In response on the same day, Malaysia noted that it deeply regretted North Korea's decision, whilst also denouncing it as "unfriendly and unconstructive, disrespecting the spirit of mutual respect and good neighbourly relations among members of the international community". The Ministry of Foreign Affairs, Malaysia also noted that the Executive complied with the judicial process of Malaysia, the charges of money laundering along with violating United Nations sanctions are also considered offences in Malaysia and the extradition only occurred after all appeals were exhausted. Malaysia was compelled to close its embassy in Pyongyang, although its operations were suspended by Malaysia since 2017. Malaysia also issued an order for all North Korean diplomatic staff (and their dependents) in Kuala Lumpur to leave the country within 48 hours of the severance of ties.

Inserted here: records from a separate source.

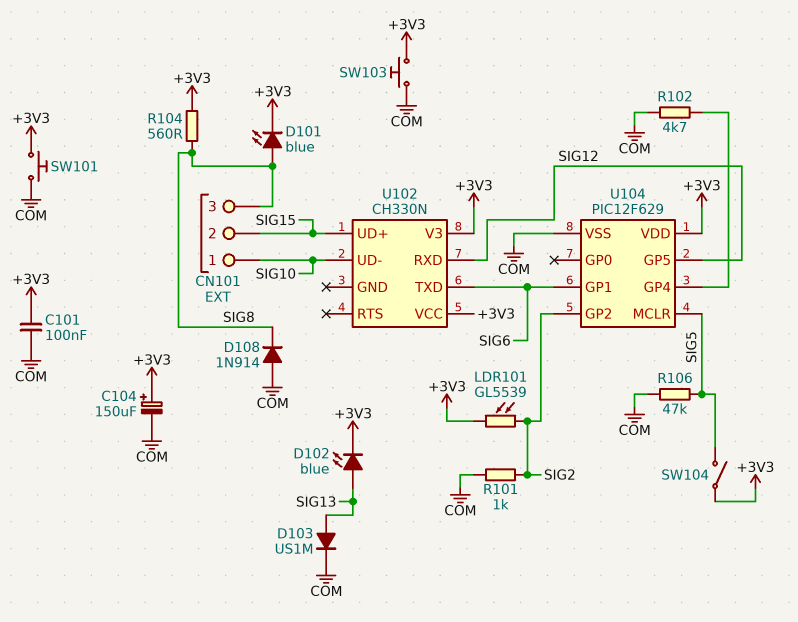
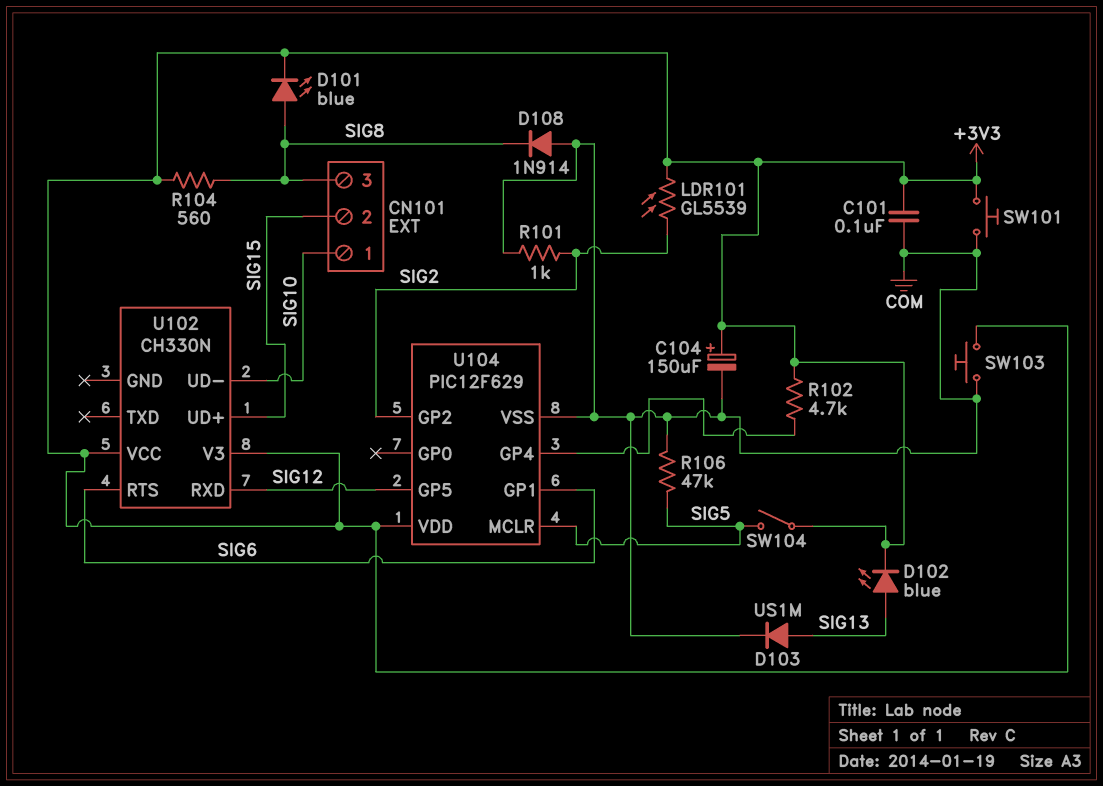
R102: 4.7k (COM, U104/GP4) -> 4.7k (+3V3, U104/GP4)
U102 pin RTS: none -> SIG6
U102 pin TXD: SIG6 -> none

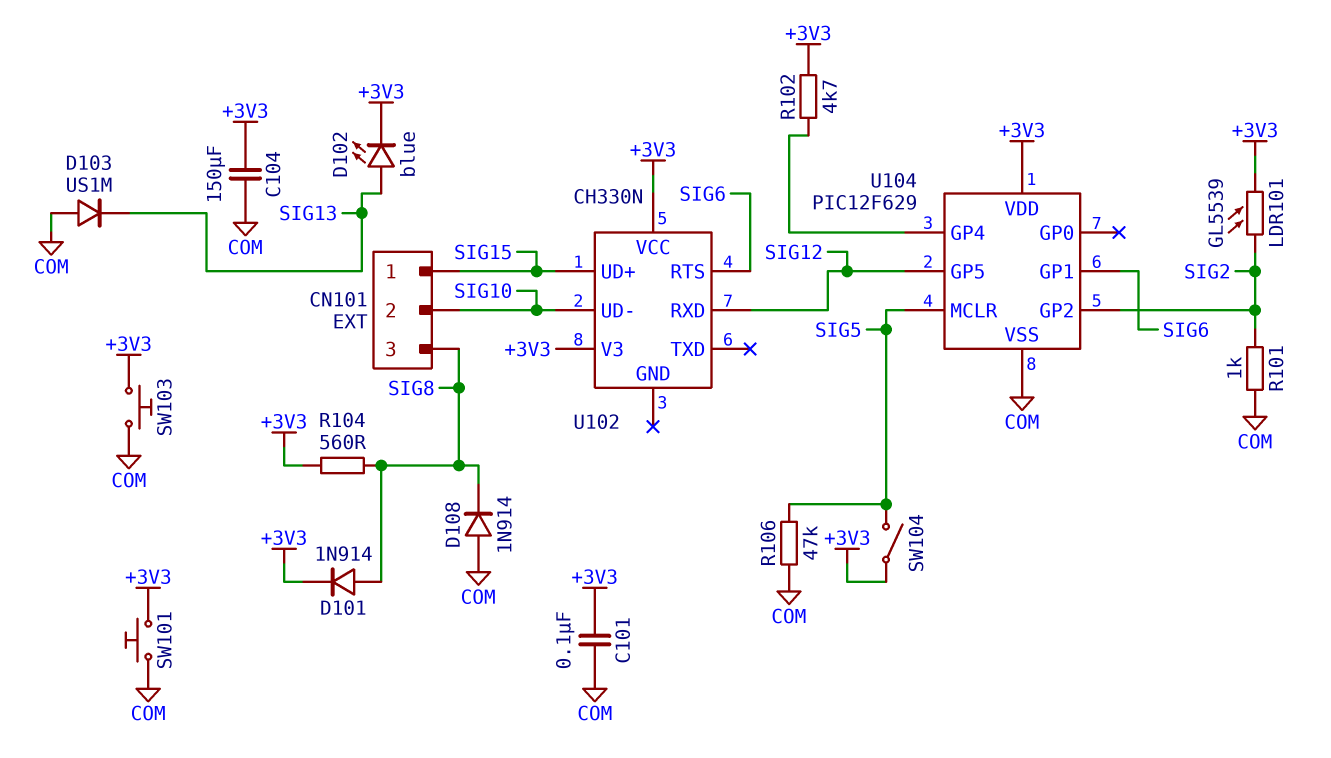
C104: 150uF (plus +3V3, minus COM) -> 150uF (+3V3, COM)
CN101 pin 1: SIG10 -> SIG15
CN101 pin 2: SIG15 -> SIG10
D101: LED blue (A SIG8, K +3V3) -> diode 1N914 (A SIG8, K +3V3)
D103: diode US1M (A SIG13, K COM) -> diode US1M (A COM, K SIG13)

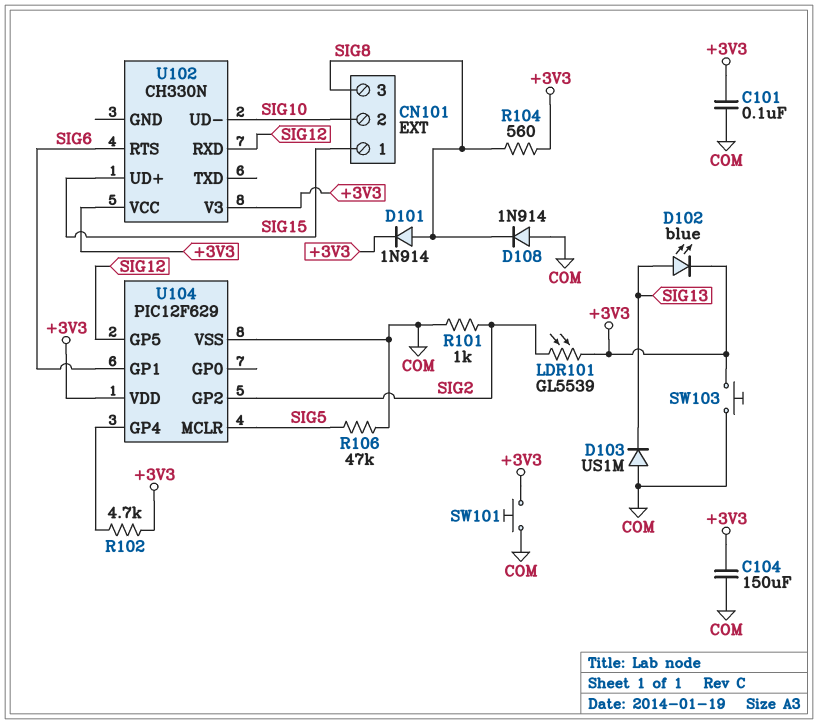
SW104: switch (+3V3, SIG5) -> none

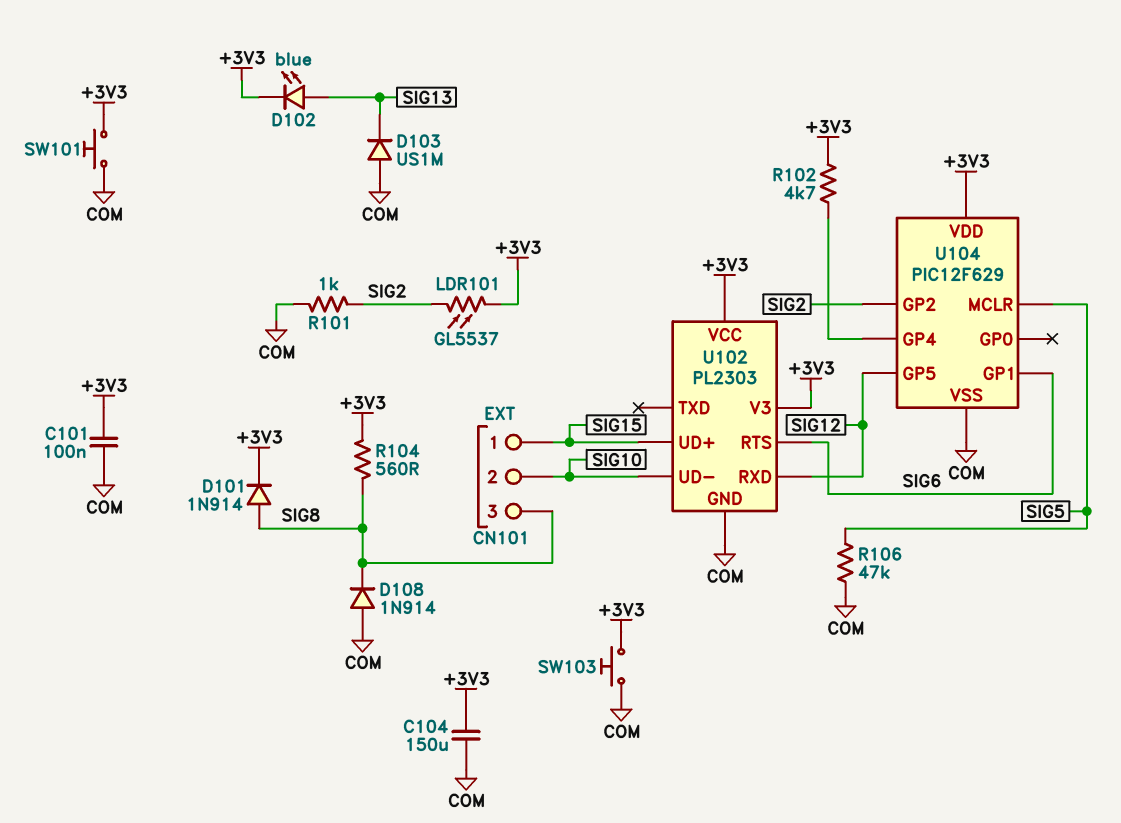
LDR101: GL5539 (+3V3, SIG2) -> GL5537 (+3V3, SIG2)
U102: CH330N -> PL2303
U102 pin GND: none -> COM

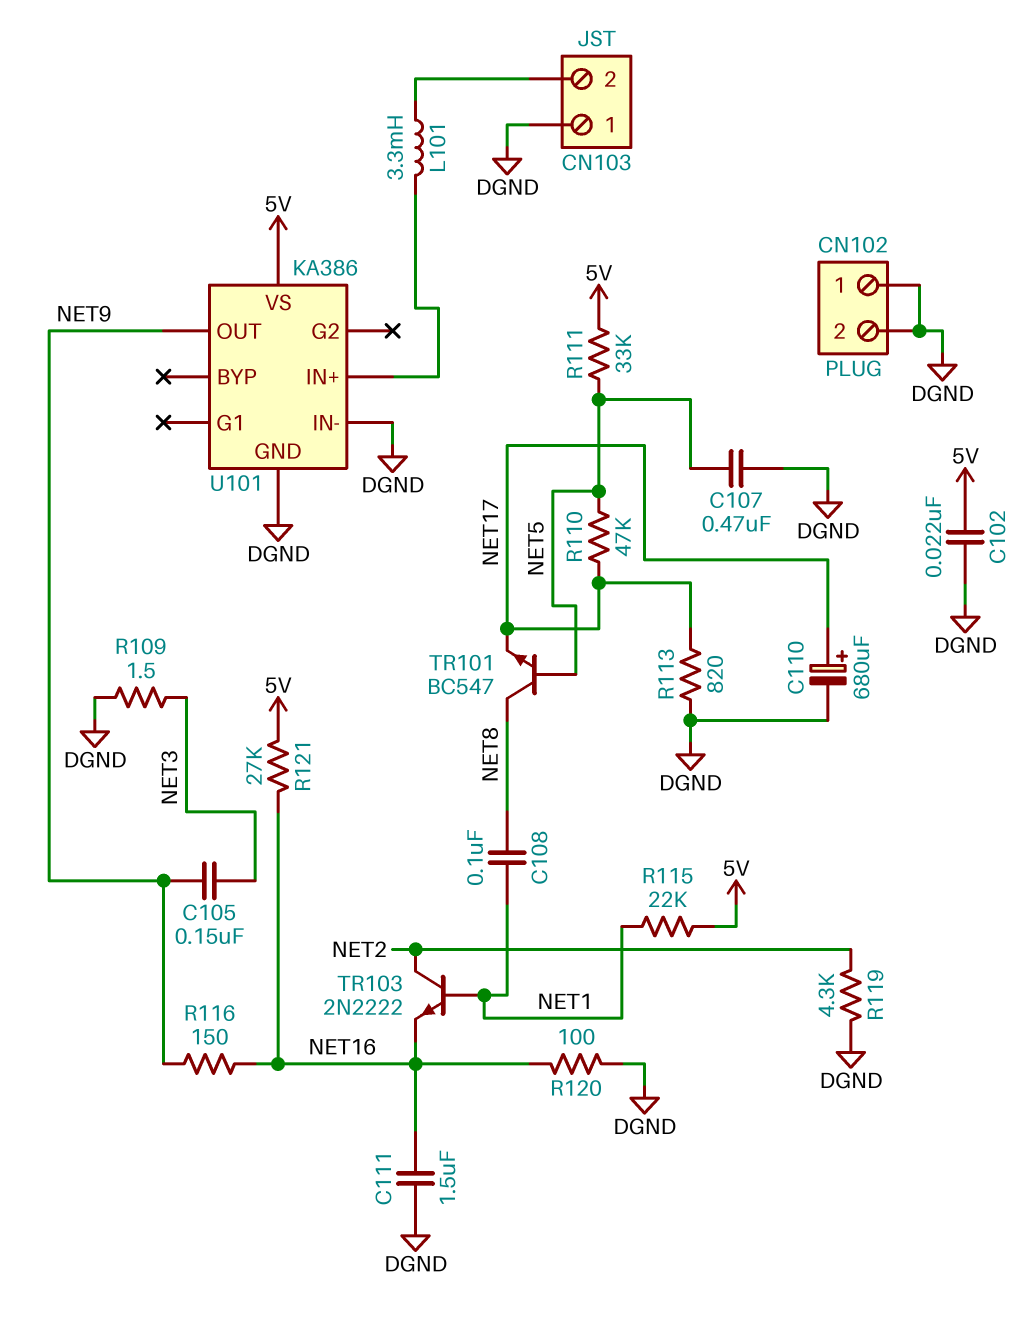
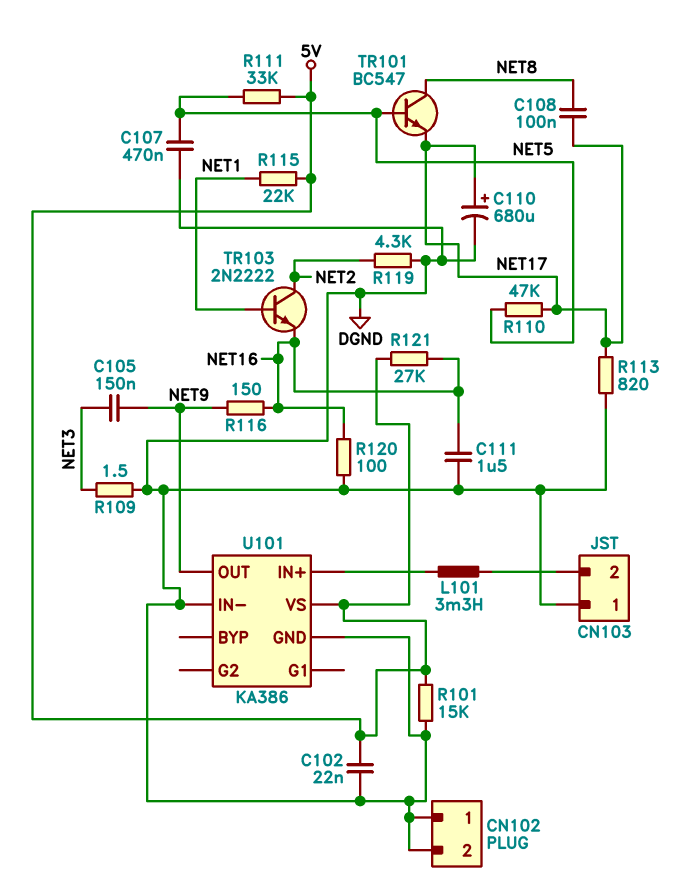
C108: 100nF (NET1, NET8) -> 100nF (NET8, NET17)
R101: none -> 15k (5V, DGND)

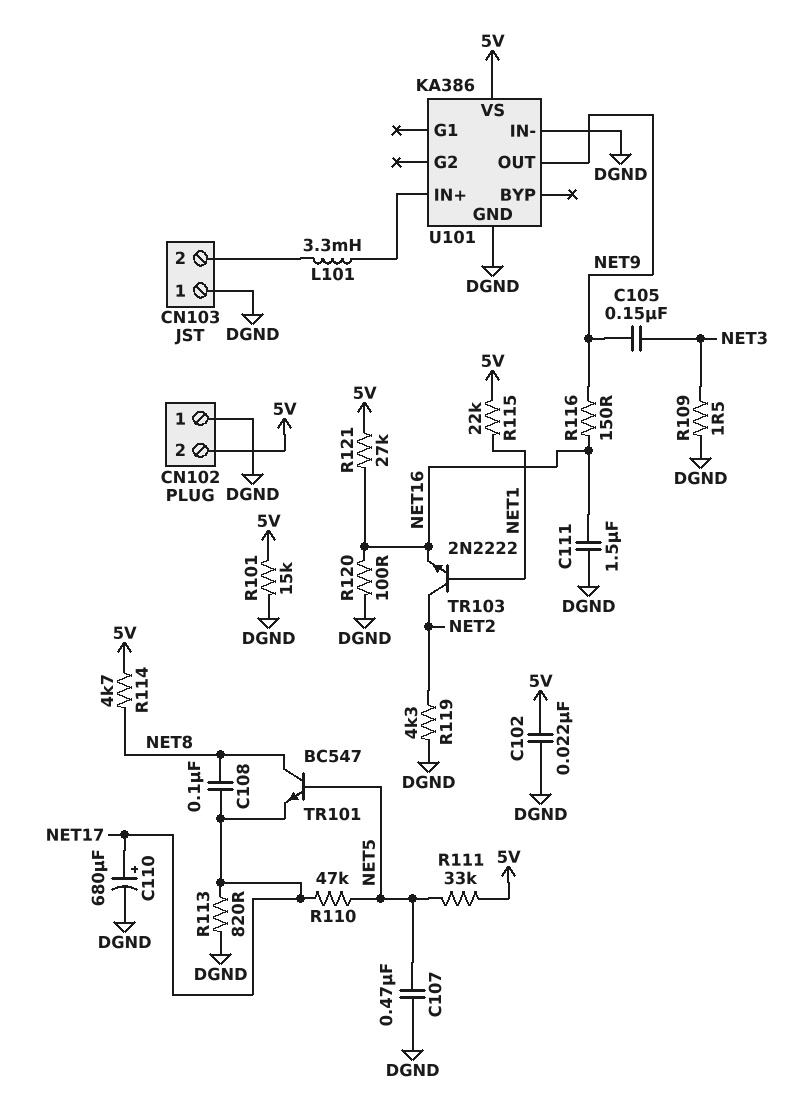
CN102 pin 2: DGND -> 5V
R114: none -> 4.7k (5V, NET8)

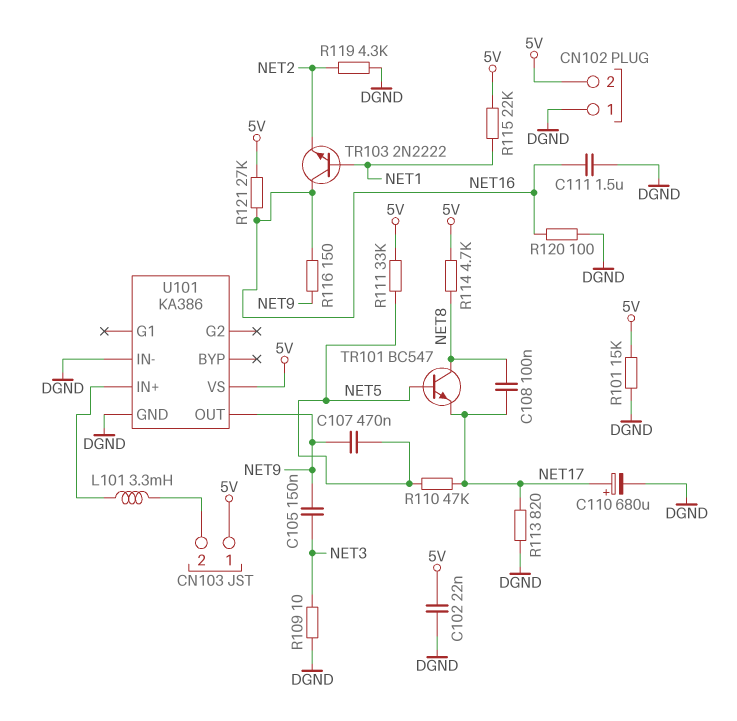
C107: 470nF (DGND, NET5) -> 470nF (NET5, NET9)
CN103 pin 1: DGND -> 5V
R109: 1.5 (DGND, NET3) -> 10 (DGND, NET3)
TR103: NPN 2N2222 (B NET1, C NET2, E NET16) -> NPN 2N2222 (B NET1, C NET16, E NET2)

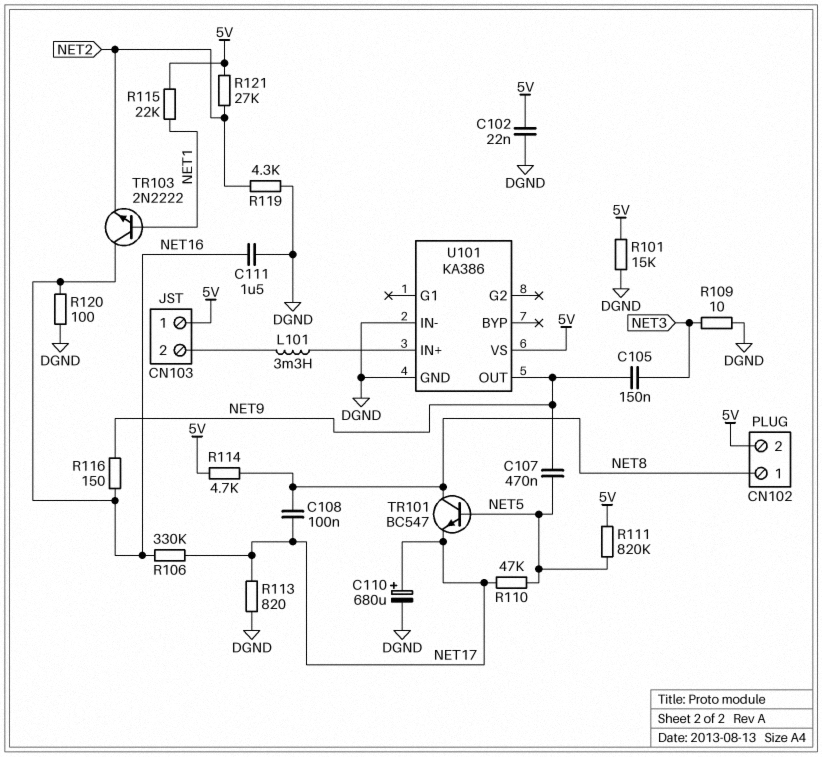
CN102 pin 1: DGND -> NET8
R106: none -> 330k (NET16, NET17)
R111: 33k (5V, NET5) -> 820k (5V, NET5)
R121: 27k (5V, NET16) -> 27k (5V, NET2)

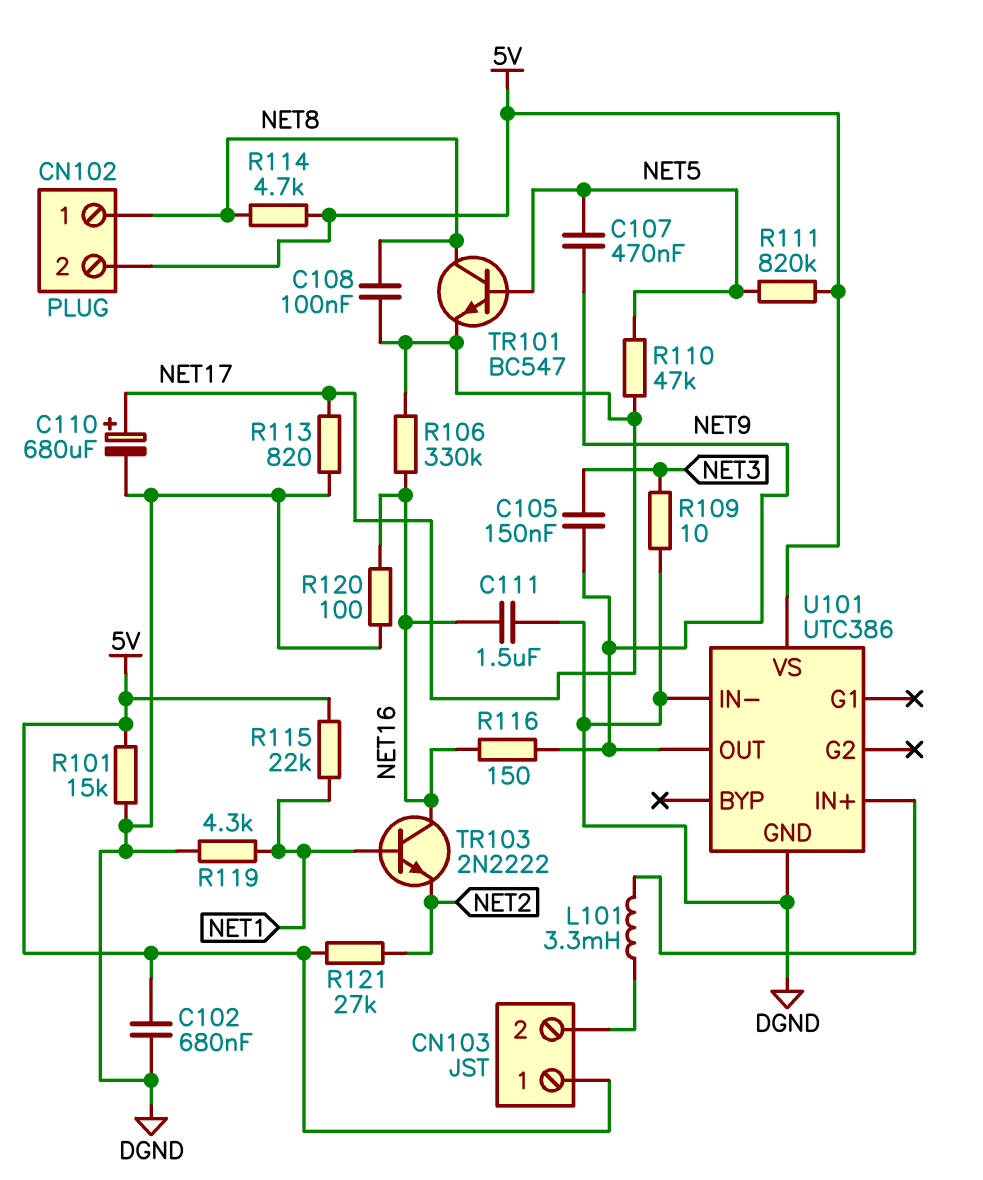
C102: 22nF (5V, DGND) -> 680nF (5V, DGND)
R119: 4.3k (DGND, NET2) -> 4.3k (DGND, NET1)
U101: KA386 -> UTC386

In September 2025, North Korean leader Kim Jong Un and Malaysian Prime Minister Anwar Ibrahim met in Beijing; both leaders were in China to attend the 2025 China Victory Day Parade. Anwar later said he "coincidentially" encountered Kim, and the meeting was considered unusual due to the continuing lack of diplomatic relations.

== Economic and cultural relations ==
North Korea imports refined oil, natural rubber and palm oil from Malaysia. Malaysia imports iron and steel products from North Korea. In 2017, there were 300 North Koreans working in the coal mining industry in Sarawak state of Malaysia.

In 2011, Malaysia's Bernama reported that the two countries would enhance co-operation in information-related areas. In 2017, both countries signed a memorandum of understanding in the exchange of culture.

North Korea had been working together with Malaysia's tourism sector to promote travel to North Korea. From 2001 to 2009, more than 1,000 Malaysians visited North Korea. In 2011, North Korea opened an air route to Malaysia to attract more tourists from the country. In early January 2017, the Malaysian government decided to stop allowing North Korean state airline Air Koryo access to the country following the implementation of recent United Nations Security Council sanctions due to pressure from the United States. By September 2017, Malaysian Sarawak State Immigration Department confirmed there are no more North Koreans working in Sarawak with the mine where they worked having ceased operations. The Malaysian government currently bans its citizens from travelling to North Korea.